The pressure to become corrupt continues to mount, but the man refuses to capitulate. Despite feeling immense pain at such refusal, and having a guilty conscience as his values are turned upside down, he hears voices whispering to him stipulating that it is wrong not to steal.
The truth of the matter is that the man feels awful at having to take such ‘honest’ decisions, as they contradict the general trend that applauds corruption. Corruption is ever present in society, that even if you wanted to pursue corrupted officials so as to convey an image of public honesty, the investigation committee would be set up by the corrupted officials themselves, along with the ‘transparent’ structures needed to save themselves.

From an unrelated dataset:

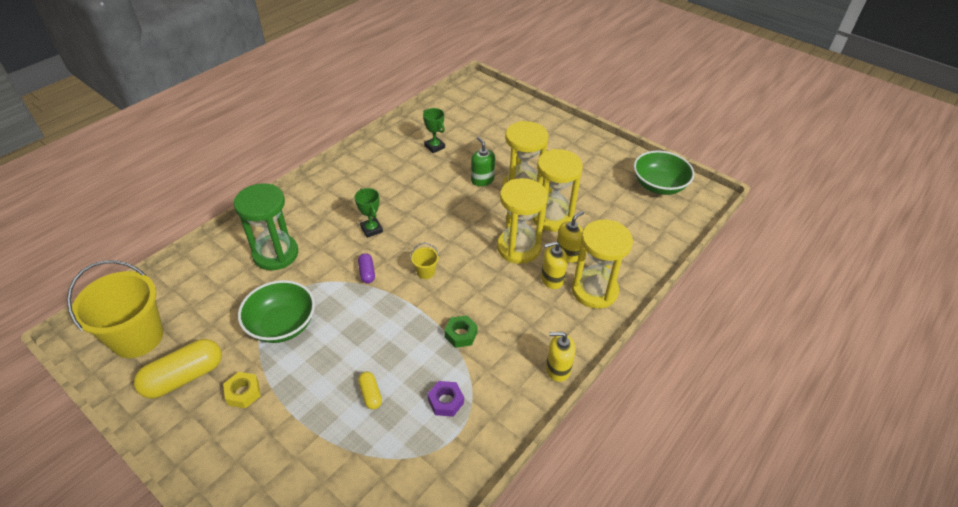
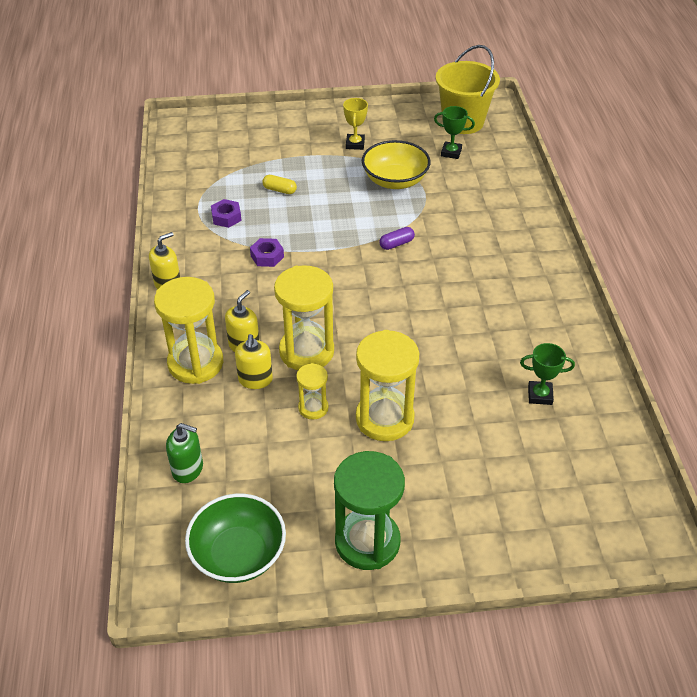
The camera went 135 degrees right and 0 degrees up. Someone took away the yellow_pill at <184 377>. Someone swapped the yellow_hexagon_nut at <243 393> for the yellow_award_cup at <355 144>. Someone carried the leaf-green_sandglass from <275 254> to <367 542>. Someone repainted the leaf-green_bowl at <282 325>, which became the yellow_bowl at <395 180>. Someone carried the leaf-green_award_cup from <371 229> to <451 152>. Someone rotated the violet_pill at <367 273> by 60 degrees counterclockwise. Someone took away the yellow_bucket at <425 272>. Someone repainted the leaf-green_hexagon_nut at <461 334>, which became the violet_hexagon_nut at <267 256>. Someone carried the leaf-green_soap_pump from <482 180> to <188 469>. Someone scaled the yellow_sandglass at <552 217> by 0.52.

That’s what makes it so hard to live in a country, on a continent, where most people aspire to live like the very recent white rulers (or executioners, depending on which way you look at things). In fact, according to the narrator, Ghanaians did not feel hate towards white man, or a desire for revenge or something along those lines, but rather, Ghanaians really and truly felt love for white man. The black man loves white man (who is still somewhat in control) although the black man actually needs to find his own solutions himself (according to the narrator).
One aspect that is not explicitly pointed out, although it does seem quite evident, is that most events in the novel take place during Nkrumah’s coming to power and the ensuing collapse of his government and thus in the midst of euphoria following African independence in the 1960s, recently freed from white colonial yoke. At times, the man himself also gets carried away by the wave of hope that spreads across the continent and across Ghana.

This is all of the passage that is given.